You check nutritonal food charts, most give similar results of the vitamin and mineral count, As for the issue of lettuce there is infact a number of lettuces that can play a part in a balanced and thought out diet, romaine is the preference most tend to feed if they feed it at all. the problems with lettuce come from when it is fed far too often, your not going to feed iceberg lettuce for example too often because your iggy is not going to be getting the energy it needs from the food, so unless you have a good reason to pump them with more water etc (failing kidneys) or overall dehydration, it would be best to feed another kind if you wanted to include it.

Your not going to feed iceberg lettuce for example it is almost a 90% + water and that just won't provide the energy your iggy will need.

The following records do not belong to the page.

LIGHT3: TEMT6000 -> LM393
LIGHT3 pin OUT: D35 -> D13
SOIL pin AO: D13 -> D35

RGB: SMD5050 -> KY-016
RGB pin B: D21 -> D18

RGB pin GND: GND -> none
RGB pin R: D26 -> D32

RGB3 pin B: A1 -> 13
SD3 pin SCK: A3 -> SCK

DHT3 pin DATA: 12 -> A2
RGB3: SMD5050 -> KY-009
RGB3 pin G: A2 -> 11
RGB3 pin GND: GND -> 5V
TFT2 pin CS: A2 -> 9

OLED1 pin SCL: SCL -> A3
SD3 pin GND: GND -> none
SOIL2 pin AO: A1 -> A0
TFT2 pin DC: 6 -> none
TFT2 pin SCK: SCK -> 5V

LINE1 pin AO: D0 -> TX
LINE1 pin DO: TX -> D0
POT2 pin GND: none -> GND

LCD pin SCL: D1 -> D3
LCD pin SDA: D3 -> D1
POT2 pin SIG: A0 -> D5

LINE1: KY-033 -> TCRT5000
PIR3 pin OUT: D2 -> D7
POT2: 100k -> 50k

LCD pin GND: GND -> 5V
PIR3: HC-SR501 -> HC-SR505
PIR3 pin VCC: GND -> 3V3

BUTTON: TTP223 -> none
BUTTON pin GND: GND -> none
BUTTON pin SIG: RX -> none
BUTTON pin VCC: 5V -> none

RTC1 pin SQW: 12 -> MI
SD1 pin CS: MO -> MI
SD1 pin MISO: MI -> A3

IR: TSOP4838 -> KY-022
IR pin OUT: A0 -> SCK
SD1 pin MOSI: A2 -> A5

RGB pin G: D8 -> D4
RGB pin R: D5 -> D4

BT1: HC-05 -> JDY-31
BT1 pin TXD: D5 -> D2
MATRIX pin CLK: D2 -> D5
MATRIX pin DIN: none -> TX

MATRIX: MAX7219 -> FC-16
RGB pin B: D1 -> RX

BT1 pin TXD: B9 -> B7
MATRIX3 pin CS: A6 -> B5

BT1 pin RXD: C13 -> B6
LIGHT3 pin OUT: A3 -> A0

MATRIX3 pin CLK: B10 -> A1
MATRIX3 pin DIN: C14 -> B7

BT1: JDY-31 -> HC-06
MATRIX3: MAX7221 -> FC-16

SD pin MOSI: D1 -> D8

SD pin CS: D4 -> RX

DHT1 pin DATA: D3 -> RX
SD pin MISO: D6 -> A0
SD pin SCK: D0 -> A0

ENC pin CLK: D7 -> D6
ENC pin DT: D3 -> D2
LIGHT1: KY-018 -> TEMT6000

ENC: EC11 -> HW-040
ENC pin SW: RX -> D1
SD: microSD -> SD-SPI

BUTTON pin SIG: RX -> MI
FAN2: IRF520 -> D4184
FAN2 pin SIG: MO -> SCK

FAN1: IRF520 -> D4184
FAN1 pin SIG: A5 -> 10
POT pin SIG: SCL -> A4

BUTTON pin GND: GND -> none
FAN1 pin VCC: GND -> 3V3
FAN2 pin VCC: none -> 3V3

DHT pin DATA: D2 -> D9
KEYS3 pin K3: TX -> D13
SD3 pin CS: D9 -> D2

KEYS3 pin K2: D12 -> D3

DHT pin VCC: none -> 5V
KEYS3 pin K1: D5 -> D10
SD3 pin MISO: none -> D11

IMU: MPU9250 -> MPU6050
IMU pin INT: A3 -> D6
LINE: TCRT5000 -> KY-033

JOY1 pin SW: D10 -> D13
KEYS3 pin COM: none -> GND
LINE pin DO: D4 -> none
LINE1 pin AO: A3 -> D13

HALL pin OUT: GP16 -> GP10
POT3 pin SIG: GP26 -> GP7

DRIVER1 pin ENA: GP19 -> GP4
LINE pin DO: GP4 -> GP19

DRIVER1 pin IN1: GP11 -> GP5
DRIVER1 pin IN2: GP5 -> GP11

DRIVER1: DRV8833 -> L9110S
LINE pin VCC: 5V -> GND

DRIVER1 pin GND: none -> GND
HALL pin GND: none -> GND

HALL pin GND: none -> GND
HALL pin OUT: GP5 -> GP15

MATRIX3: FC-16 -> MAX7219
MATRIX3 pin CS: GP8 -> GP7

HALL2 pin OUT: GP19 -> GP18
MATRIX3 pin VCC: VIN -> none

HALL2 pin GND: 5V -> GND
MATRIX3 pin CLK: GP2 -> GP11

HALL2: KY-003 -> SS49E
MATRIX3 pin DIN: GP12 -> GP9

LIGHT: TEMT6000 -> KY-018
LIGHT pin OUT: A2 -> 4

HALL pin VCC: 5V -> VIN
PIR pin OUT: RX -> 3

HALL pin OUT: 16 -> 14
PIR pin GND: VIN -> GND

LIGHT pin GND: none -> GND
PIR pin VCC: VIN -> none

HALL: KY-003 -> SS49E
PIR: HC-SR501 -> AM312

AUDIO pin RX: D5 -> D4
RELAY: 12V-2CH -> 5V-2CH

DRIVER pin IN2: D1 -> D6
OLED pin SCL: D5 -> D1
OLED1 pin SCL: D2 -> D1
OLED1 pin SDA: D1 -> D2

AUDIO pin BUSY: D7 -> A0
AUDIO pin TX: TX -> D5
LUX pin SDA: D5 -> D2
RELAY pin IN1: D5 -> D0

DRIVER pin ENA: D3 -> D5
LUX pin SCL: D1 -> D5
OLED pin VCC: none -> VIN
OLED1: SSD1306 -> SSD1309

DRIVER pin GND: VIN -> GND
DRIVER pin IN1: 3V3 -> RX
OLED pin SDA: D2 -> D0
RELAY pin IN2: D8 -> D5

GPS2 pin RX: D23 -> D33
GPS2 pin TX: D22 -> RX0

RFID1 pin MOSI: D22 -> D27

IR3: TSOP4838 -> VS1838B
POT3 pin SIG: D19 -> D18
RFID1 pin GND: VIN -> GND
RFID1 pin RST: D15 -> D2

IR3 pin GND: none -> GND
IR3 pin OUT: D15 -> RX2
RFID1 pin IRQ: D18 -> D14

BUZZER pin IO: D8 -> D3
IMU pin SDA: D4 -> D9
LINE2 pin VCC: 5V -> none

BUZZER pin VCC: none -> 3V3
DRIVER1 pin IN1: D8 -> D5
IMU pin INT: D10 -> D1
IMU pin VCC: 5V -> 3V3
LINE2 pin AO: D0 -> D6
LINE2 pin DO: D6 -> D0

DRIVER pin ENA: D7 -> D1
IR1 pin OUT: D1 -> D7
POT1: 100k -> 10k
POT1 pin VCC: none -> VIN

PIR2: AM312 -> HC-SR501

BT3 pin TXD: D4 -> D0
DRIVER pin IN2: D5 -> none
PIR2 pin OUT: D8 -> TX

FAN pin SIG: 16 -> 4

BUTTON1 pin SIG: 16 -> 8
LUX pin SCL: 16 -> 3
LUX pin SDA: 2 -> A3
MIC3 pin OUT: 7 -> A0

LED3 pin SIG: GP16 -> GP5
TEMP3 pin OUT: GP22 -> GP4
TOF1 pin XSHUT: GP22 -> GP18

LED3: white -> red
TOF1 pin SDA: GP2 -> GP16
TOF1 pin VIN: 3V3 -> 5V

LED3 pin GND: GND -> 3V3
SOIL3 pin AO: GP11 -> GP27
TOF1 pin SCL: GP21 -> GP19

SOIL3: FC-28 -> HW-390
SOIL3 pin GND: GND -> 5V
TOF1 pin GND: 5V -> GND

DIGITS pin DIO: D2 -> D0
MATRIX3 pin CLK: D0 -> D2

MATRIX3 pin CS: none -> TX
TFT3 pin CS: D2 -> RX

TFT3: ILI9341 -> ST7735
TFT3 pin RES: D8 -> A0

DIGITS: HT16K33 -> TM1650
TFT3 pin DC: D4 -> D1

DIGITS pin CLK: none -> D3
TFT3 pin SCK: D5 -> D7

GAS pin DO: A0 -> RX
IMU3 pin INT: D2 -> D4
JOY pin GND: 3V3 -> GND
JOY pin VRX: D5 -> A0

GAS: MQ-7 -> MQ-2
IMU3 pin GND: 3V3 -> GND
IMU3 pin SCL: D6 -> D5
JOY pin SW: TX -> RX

The very staple foods you feed can be harmful if fed in large enough quantities as can lettuce. Brassica is a family of greens which are often used as staples like the spring greens and mustard greens and they are extremely high in goitrogens too, variety is the spice of life as they say.

I know I possibly am confusing you and I am not telling you to go out and feed your iguana lettuce as a staple but just merely pointing out that lettuce along with other foods like cabbage can play a part in a thought out diet with some planning, you are not going to cause your pet to become malnourished feeding things mixed in with the other greens, infact I would be more worried about those goitrogens in the staple foods people feed.

I suppose it depends entirely on the intent of the food your feeding 
I can link you up to some papers if you like?
One of my favorite has to be the one written by F. Frye.

As for the issue of knowing what is in fresh greens nutritionally, both collards and spring greens (sold as fresh greens in some super markets) they are nutritionally almost identical.


----------